Fondamentalement, il n'apparaît pas justifié de fixer un taux de progression des dépenses de médicaments identique à celui de l'ONDAM. La découverte de nouvelles molécules et l'évolution des pratiques médicales tendent, structurellement, à accroître la part du médicament et à réduire celle de l'hospitalisation.

L'accroissement des dépenses de médicaments peut donc légitimement être plus rapide que celui de l'ensemble des dépenses de santé, à condition de profiter aux médicaments réellements actifs et innovants.

Par construction, les médicaments ne disposent pas d'une enveloppe spécifique au sein de l'ONDAM. Ils sont soit prescrits par les médecins libéraux, soit inclus dans les dépenses des établissements hospitaliers. Leur maîtrise découle donc déjà des dispositifs de régulation existants.
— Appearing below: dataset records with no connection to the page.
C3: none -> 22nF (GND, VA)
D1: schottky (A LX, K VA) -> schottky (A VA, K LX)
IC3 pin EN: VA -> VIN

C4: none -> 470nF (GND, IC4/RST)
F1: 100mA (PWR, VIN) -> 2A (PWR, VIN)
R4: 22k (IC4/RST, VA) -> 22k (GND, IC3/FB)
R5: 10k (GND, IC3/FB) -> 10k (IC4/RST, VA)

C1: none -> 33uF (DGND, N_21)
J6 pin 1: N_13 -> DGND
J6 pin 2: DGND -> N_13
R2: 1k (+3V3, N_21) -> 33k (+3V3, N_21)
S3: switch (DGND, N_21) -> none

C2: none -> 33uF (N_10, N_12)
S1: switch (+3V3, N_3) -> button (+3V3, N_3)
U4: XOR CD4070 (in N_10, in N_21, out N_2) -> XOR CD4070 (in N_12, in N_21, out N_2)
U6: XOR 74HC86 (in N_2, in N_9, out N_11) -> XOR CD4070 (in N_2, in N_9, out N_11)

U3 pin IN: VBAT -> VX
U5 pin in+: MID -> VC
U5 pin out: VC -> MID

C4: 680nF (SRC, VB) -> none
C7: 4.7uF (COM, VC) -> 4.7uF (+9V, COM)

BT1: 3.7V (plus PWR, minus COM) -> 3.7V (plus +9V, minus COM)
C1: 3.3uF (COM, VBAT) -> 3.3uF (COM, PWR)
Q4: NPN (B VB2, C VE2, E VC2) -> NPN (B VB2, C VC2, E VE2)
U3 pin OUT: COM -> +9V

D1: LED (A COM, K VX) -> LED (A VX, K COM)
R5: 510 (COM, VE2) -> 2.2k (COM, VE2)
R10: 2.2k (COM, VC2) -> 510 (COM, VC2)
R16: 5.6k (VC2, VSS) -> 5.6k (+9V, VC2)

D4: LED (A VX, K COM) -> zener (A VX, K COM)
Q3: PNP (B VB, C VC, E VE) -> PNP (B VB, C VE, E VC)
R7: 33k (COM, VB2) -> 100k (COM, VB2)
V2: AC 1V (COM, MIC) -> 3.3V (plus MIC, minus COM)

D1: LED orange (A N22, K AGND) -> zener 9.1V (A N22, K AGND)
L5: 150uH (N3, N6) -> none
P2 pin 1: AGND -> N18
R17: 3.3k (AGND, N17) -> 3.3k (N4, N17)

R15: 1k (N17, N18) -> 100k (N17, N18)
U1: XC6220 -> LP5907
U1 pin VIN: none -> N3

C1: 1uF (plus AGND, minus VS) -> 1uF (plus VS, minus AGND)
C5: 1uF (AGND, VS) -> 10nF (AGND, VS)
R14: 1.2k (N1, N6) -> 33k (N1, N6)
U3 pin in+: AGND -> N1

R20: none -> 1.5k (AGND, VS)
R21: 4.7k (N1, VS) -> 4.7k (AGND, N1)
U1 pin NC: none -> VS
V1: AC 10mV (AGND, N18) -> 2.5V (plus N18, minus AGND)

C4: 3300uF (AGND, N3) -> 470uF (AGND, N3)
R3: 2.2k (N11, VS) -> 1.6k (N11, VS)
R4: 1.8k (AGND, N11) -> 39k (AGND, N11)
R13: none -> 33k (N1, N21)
Or, la contribution proposée serait exigible même dans le cas où l'ONDAM est respecté globalement, dès lors que les dépenses de médicaments augmentent plus rapidement.

Par ailleurs, une contribution assise à 40 % sur la progression du chiffre d'affaires sanctionnerait l'innovation. En effet, tout lancement d'un nouveau médicament se traduit par un fort accroissement des ventes de l'entreprise concernée. Seule la politique conventionnelle est apte à prévoir la mise sur le marché d'une nouvelle spécialité, et à en contrôler les effets sur plusieurs années.

En fait, la création d'un mécanisme de contribution automatique, non plus alternatif mais surajouté à la politique conventionnelle après l'extension votée par l'Assemblée nationale, priverait cette politique de son intérêt principal pour les entreprises pharmaceutiques, qui est de leur offrir une visibilité dans un cadre pluri-annuel. Les entreprises se trouveraient ainsi taxées, ou non, en fonction des évolutions respectives des dépenses de médicaments et de l'ONDAM, qui sont indépendantes de leur volonté.

La politique conventionnelle peut pourtant être très efficace en cas de dérapage des dépenses. Ainsi, au terme d'une négociation avec le comité économique du médicament, les entreprises pharmaceutique ont consenti à reverser à l'assurance maladie, sous forme de remises ou de baisses de prix, les 1,8 milliard de franc prévus par le plan de redressement du 29 juillet 1998.

Cet accord de dernière minute a d'ailleurs conduit le Gouvernement à retirer l'article 26 du projet de loi de financement, qui prévoyait l'application dès 1998 à titre exceptionnel d'une contribution analogue à celle créée par l'article 25.